Este ano, a taxa de desemprego em Portugal deverá ser de 13,4% da população activa, segundo as previsões do Governo. Um número abaixo de Espanha mas muito superior aos valores de países como a Alemanha ou à média europeia que ronda os 10%.


Em Portugal, quem mais deu a cara por este tema foi o anterior secretário-geral do PS, António José Seguro. No início do ano passado, o então líder socialista defendeu um regime de mutualização, em que se definia um nível de taxa de desemprego, dando o exemplo de uma taxa de 7%. Acima desse valor, os encargos ficariam por conta da União Europeia.

Flexibilização é “ambígua”
O documento enviado por Portugal aos seus parceiros europeus (cerca de três meses antes do Conselho Europeu de Junho, onde se irá debater o tema da governação da zona euro) defende ainda uma maior união em áreas como a energia, educação, e mercado digital (além do laboral).

Tomando como ponto de partida a união bancária em curso, o Governo afirma que o mesmo método deve aplicado, por exemplo, no caso do mercado digital, na privacidade e protecção de dados, ou na tecnologia 5G.

No domínio da energia, Portugal e Espanha têm lutado por maiores interligações entre a Península Ibérica e o resto da Europa, podendo tornar-se abastecedores alternativos a diversos países da UE. Neste caso, a ideia seria criar uma espécie de “espaço Schengen” mas ao nível económico, com um mecanismo provido por fundos europeus (como o Plano Juncker) e composto por variáveis geográficas e configurações sectoriais.

O documento de trabalho do secretário de Estado dos Assuntos Europeus destaca ainda a questão da flexibilidade do Pacto de Estabilidade e Crescimento (PEC).
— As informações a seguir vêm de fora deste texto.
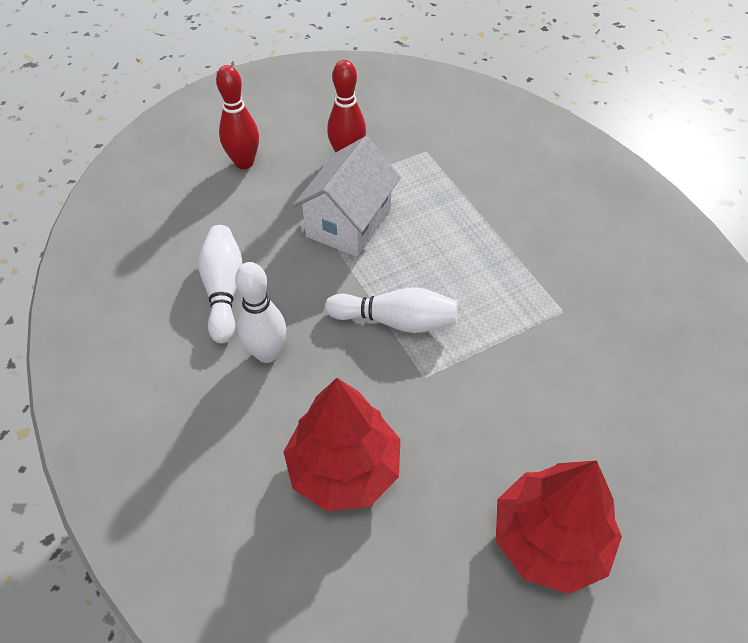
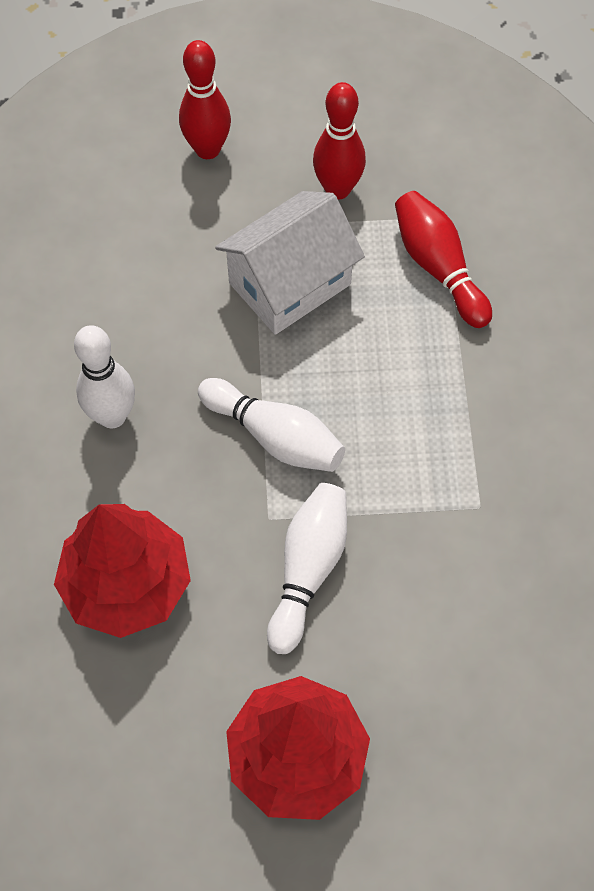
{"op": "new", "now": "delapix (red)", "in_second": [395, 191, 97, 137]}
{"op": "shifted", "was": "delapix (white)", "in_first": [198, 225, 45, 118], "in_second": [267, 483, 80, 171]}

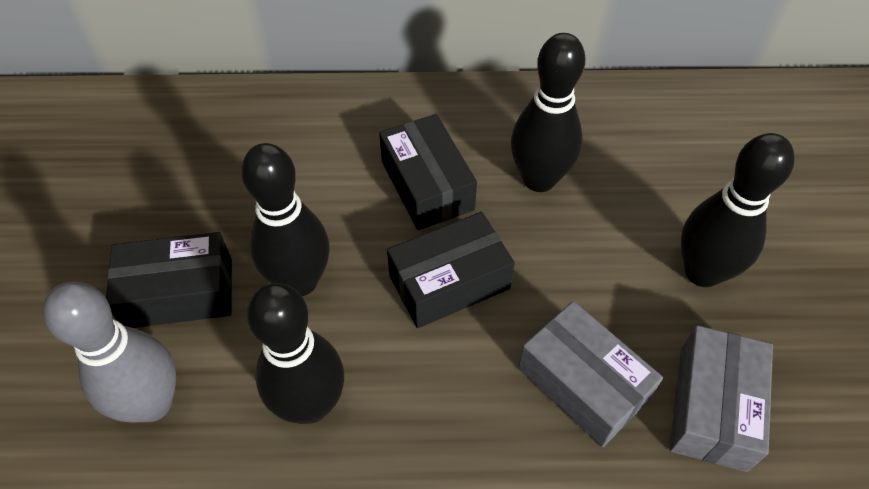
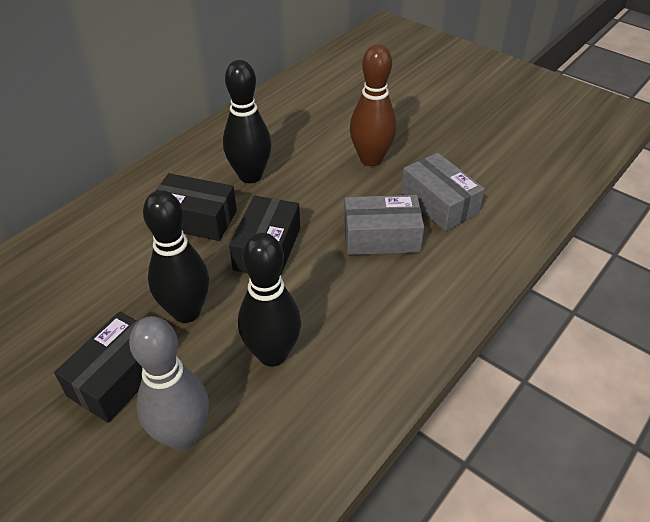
{"op": "repainted", "was": "delapix (black)", "now": "delapix (brown)", "in_first": [681, 133, 114, 154], "in_second": [350, 44, 47, 122]}

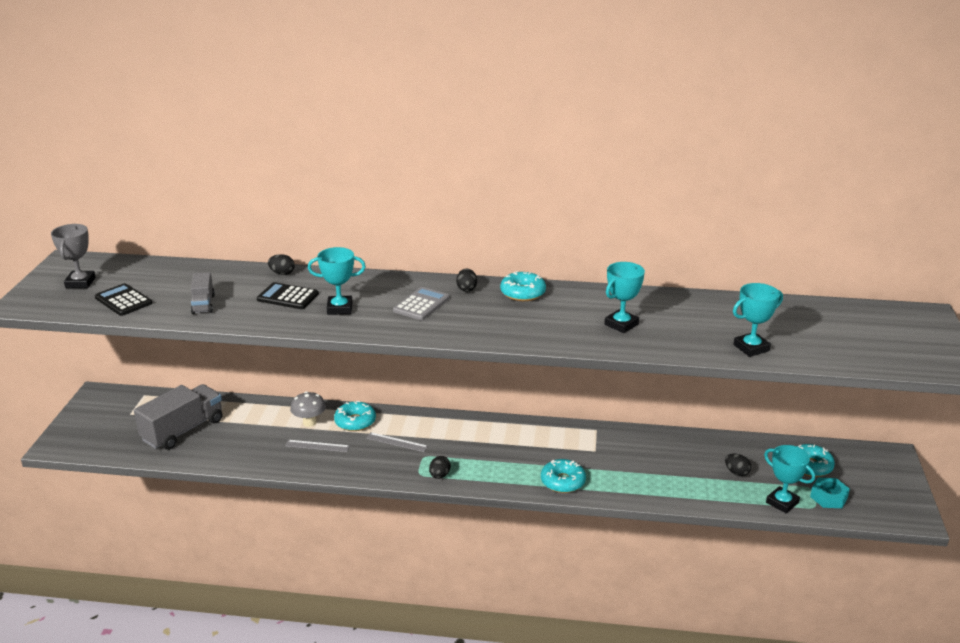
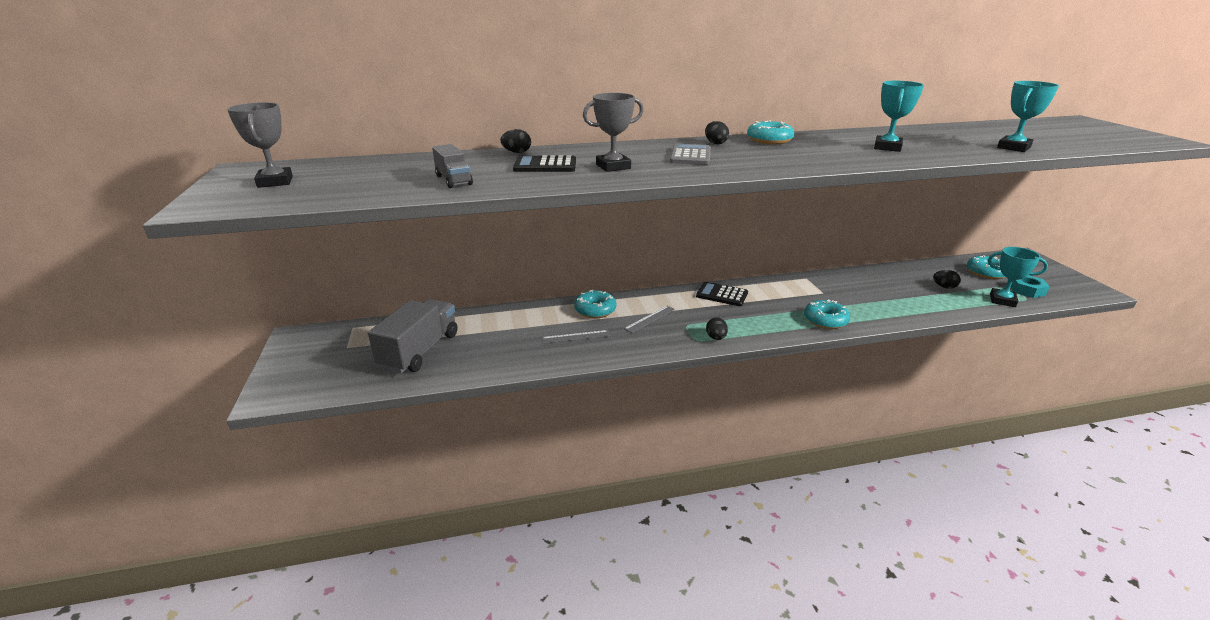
{"op": "gone", "was": "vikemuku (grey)", "in_first": [290, 391, 36, 36]}
{"op": "shifted", "was": "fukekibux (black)", "in_first": [95, 283, 57, 33], "in_second": [696, 282, 52, 24]}
{"op": "repainted", "was": "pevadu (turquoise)", "now": "pevadu (grey)", "in_first": [308, 247, 58, 68], "in_second": [583, 93, 61, 79]}
{"op": "rotated", "was": "lalova (grey)", "in_first": [366, 432, 62, 20], "in_second": [624, 306, 51, 27], "clockwise": -45}

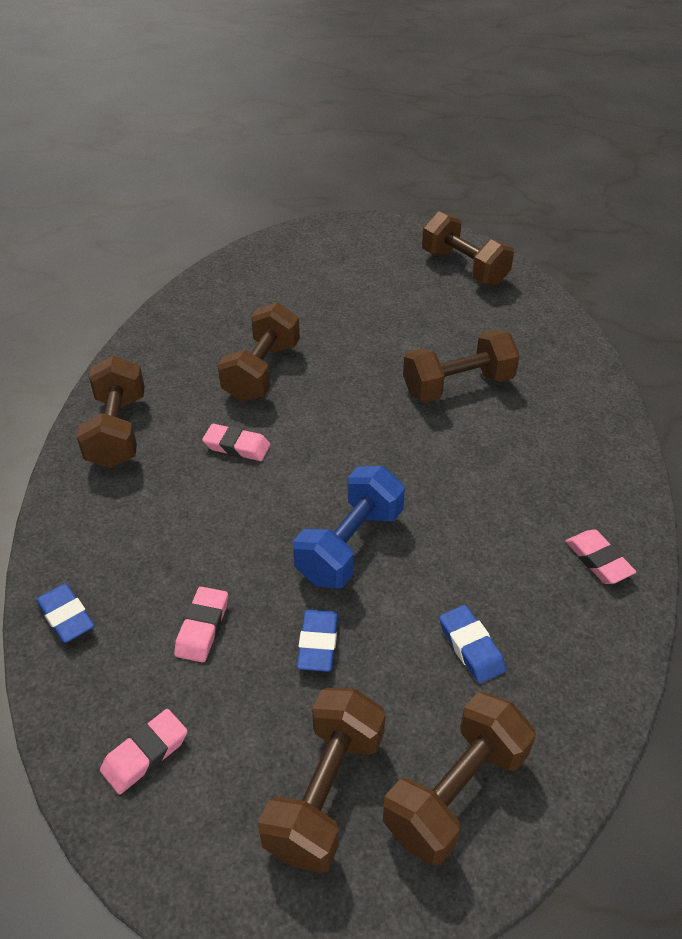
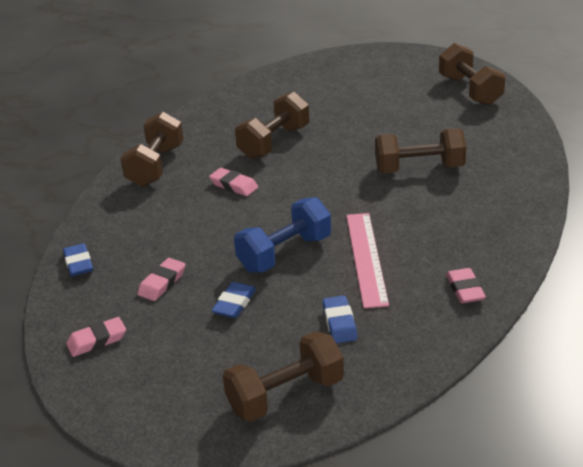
{"op": "gone", "was": "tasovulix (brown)", "in_first": [258, 688, 128, 185]}
{"op": "new", "now": "lalova (pink)", "in_second": [346, 213, 43, 95]}

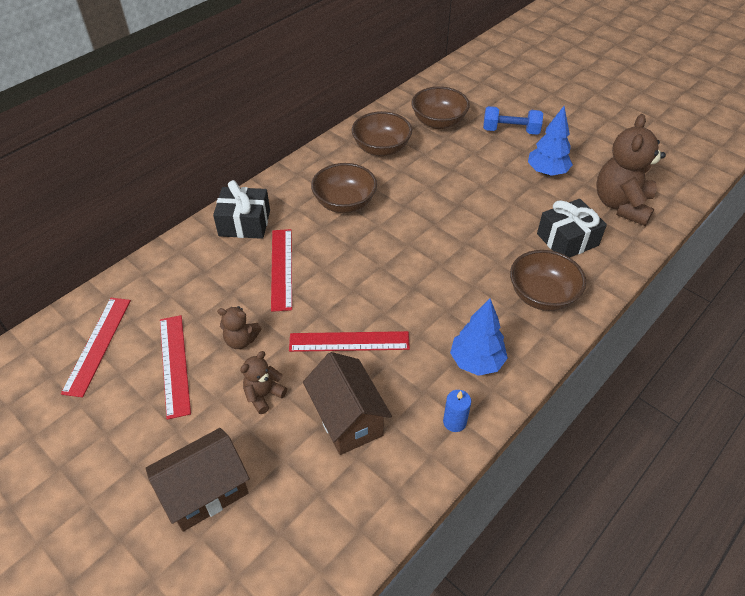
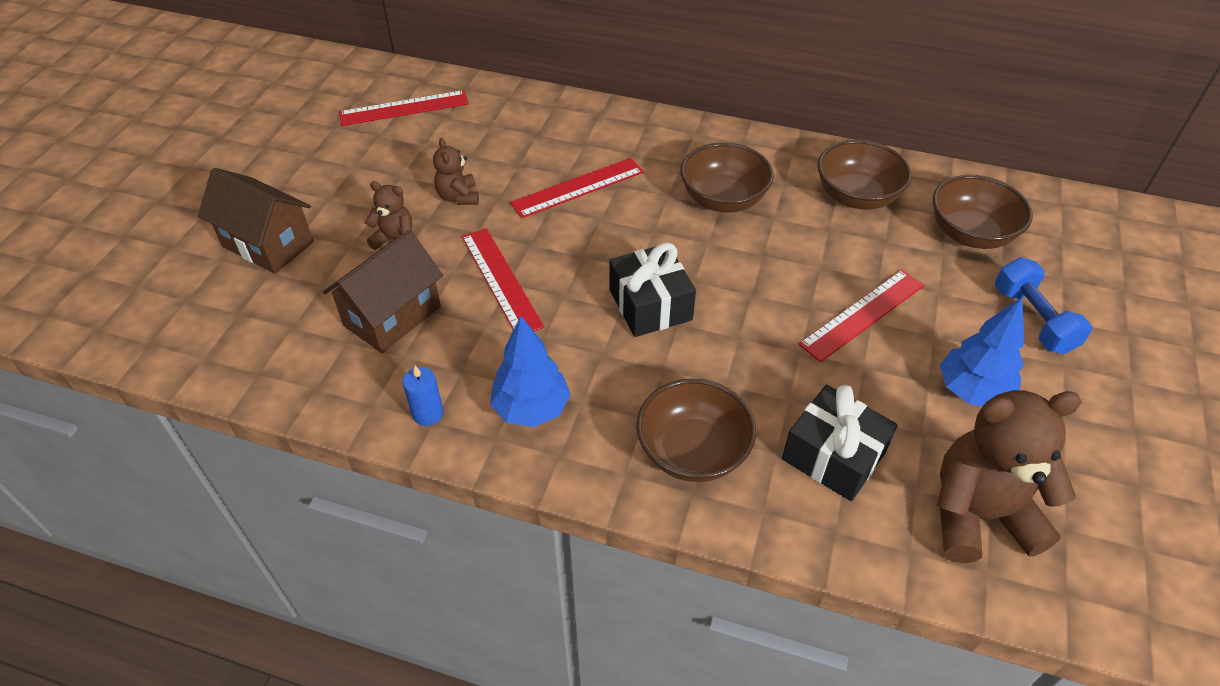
{"op": "shifted", "was": "lalova (red)", "in_first": [160, 315, 31, 105], "in_second": [798, 270, 126, 92]}
{"op": "shifted", "was": "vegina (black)", "in_first": [213, 180, 57, 59], "in_second": [609, 243, 87, 94]}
Com a apresentação do Plano Juncker (um pacote de investimento estimado em 300 mil milhões de euros para infra-estruturas europeias, com verbas públicas e privadas), a Comissão Europeia considerou que se o défice ultrapassar a barreira dos 3% e esse desvio se dever à contribuição para o novo fundo, o procedimento de défice excessivo não é accionado de imediato. A meta dos 3% mantém-se, mas é dado mais tempo para corrigir a diferença.

Para o Governo, segundo se lê no documento, a questão da flexibilidade ainda “é ambígua”. Além disso, é referido que “se um Estado-membro implementar reformas que ajudem à convergência com a União [Europeia], então deve ser possível que os custos ou investimentos associados a essas reformas” recebam “o tratamento adequado” em termos orçamentais no âmbito de uma visão global europeia. Assim, defende-se, deve haver casos em que não se pode olhar “de forma isolada” para a “situação orçamental de cada Estado-membro”.